À Cornusse, près de Bourges, la rave party débutée le 1er mai attire de nombreux participants. Malheureusement, un obus a été découvert près du site, mais aucun incident majeur n'a été signalé, grâce à un déploiement de 600 gendarmes.
Ce dimanche, la fréquentation est estimée entre 17 000 et 20 000 teufeurs, une baisse par rapport aux 40 000 qui affluaient le samedi soir, comme le rapportent nos confrères de Midi Libre.
Le ministre de l'Intérieur sur place
Laurent Nuñez, le ministre de l'Intérieur, s'est rendu sur les lieux ce dimanche. Originaire de Bourges, il devait apaiser les inquiétudes des festivaliers, malgré les critiques de la députée socialiste Martine Tondelier et de l'insoumise Sandrine Rousseau, qui ont qualifié son déplacement de « répressif ».
“Ces rassemblements musicaux sont soumis à des règles juridiques. Dès lors qu’un rassemblement dépasse 500 personnes, il doit être déclaré en préfecture”, a déclaré le ministre, rappelant la situation en cours. À ce sujet, il a affirmé : “Ce qui s’est passé depuis la nuit de jeudi à vendredi n’obéit à aucune de ces règles juridiques. C’est donc un rassemblement illégal”.

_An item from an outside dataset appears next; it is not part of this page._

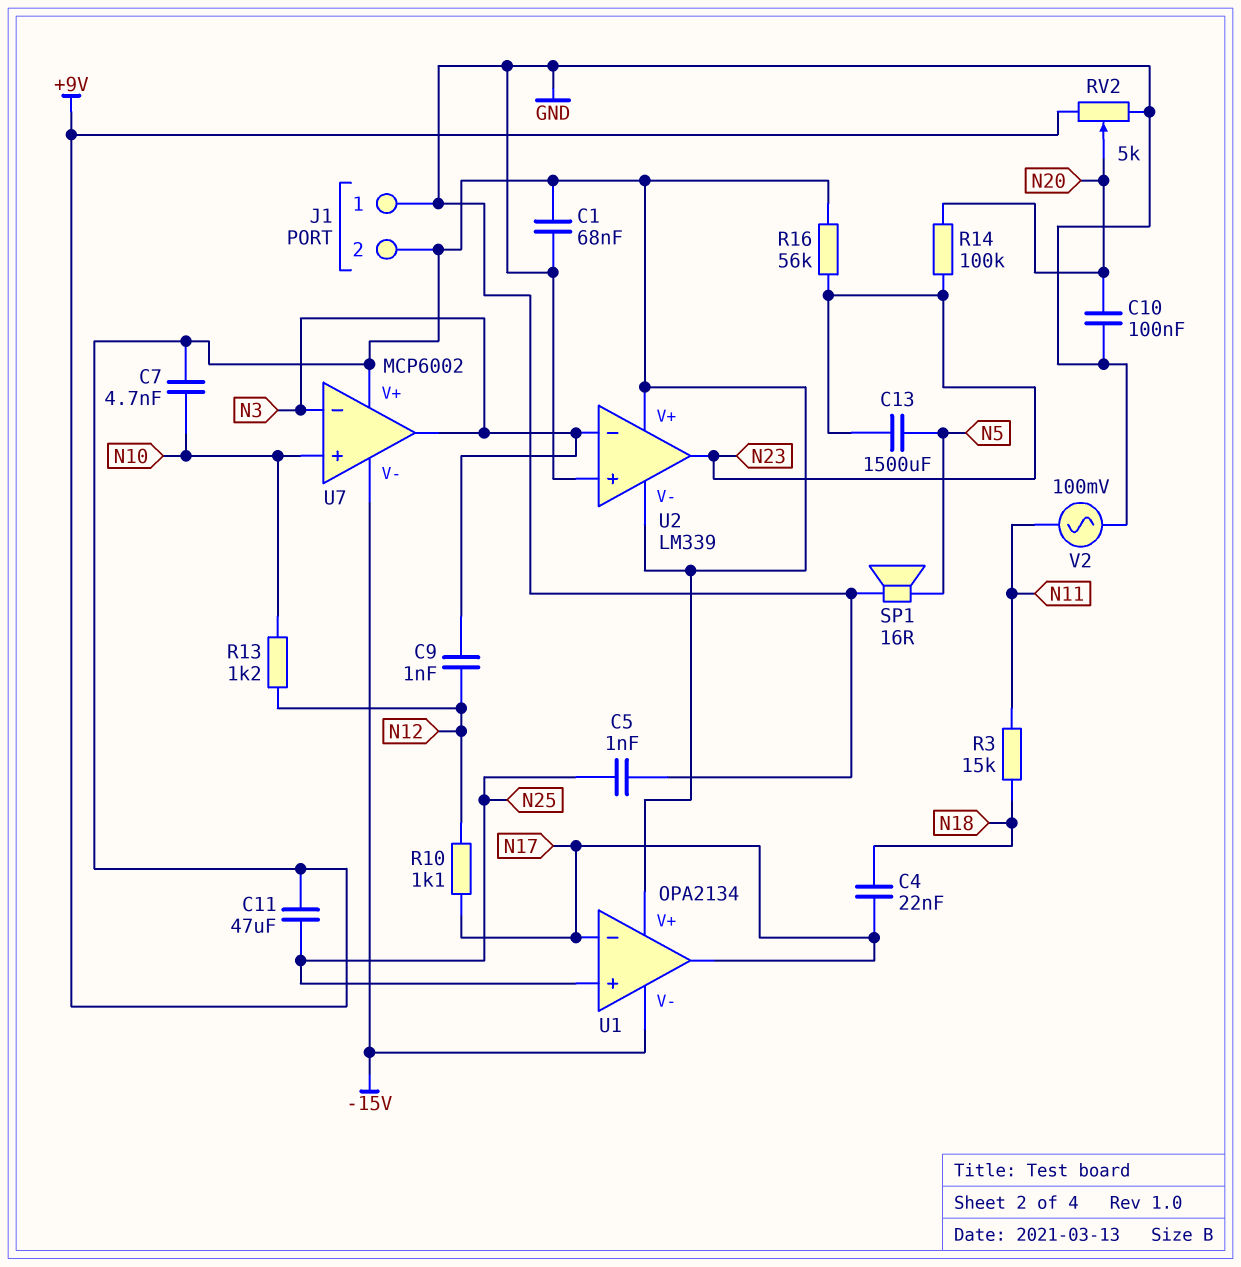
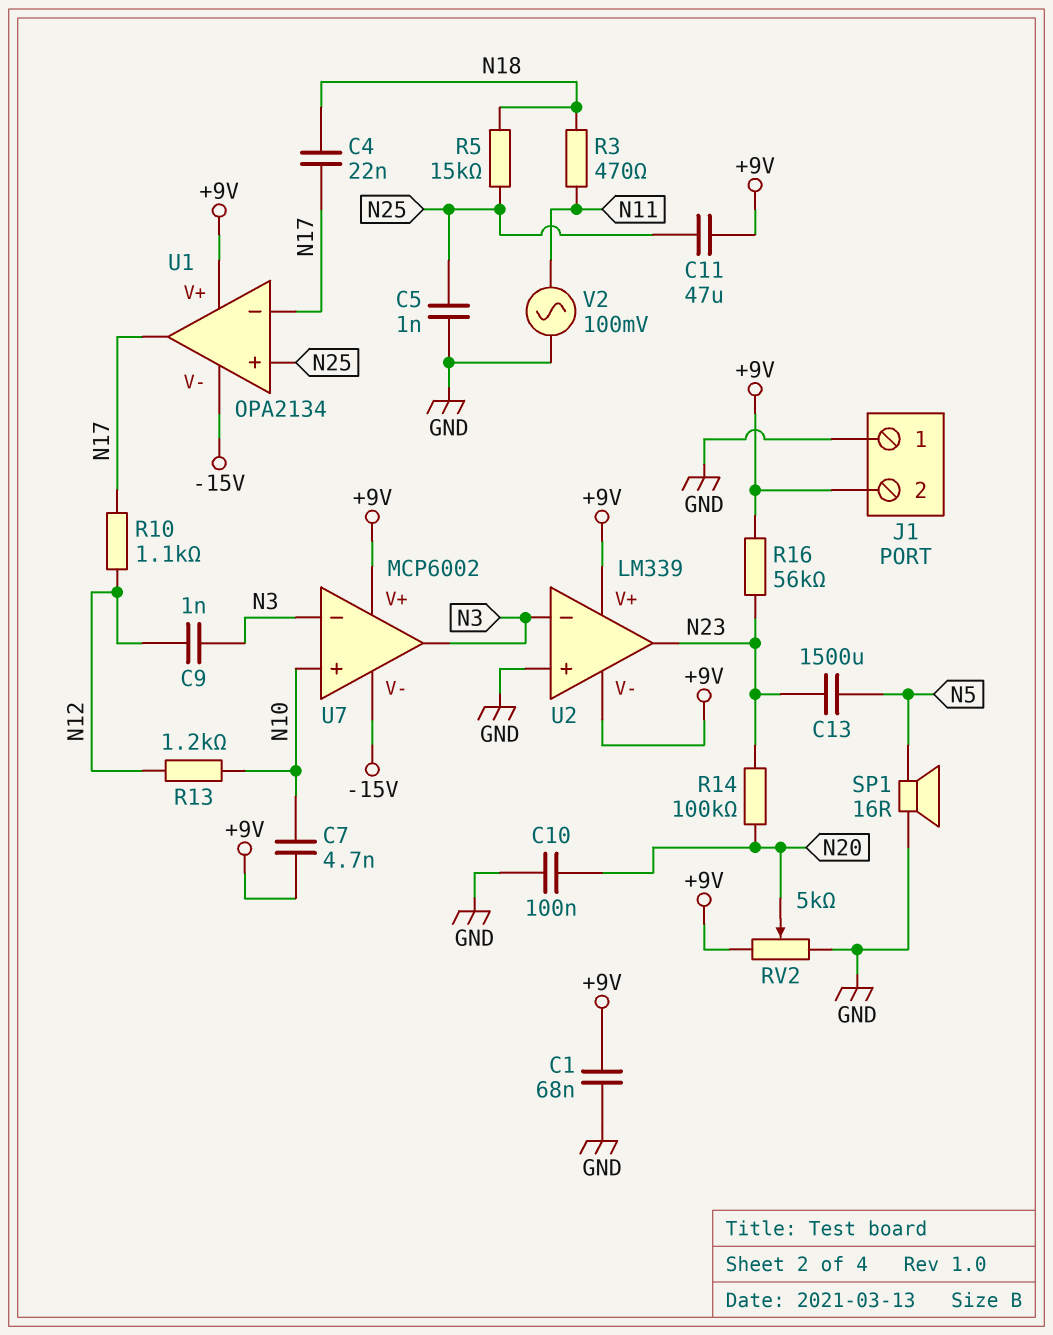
R3: 15k (N11, N18) -> 470 (N11, N18)
R5: none -> 15k (N18, N25)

Nuñez a souligné la gravité de l'occupation du terrain, insistant sur le fait qu'il s'agit d'une zone agricole, à proximité d’un terrain militaire fermé au public. Ce terrain n’est pas destiné à accueillir des événements festifs, a-t-il ajouté.
Il a déploré que les qualificatifs de “gentils festivaliers” déployés par certains ne reflètent pas la réalité des nuisances causées. Les agriculteurs de la région subissent de lourdes pertes, et des maires de communes environnantes rapportent des problèmes de stationnement sauvage.
En 2025, 337 rave-parties ont été comptabilisées en France, mais seules 4% d'entre elles ont été organisées légalement, avec plus de 1 000 participants.
Des conséquences judiciaires en perspective
Le ministre a également évoqué la future loi Ripost, qui pénalisera l'organisation de rave parties. “Le fait que ce soit organisé sur un terrain militaire témoigne d'une revendication anti-militaire, ce qui accroît notre volonté de répression contre ces événements illégaux”, a-t-il précisé.
Si cette loi est adoptée, organiser une rave-party sera puni de 2 ans de prison, selon les déclarations du ministre.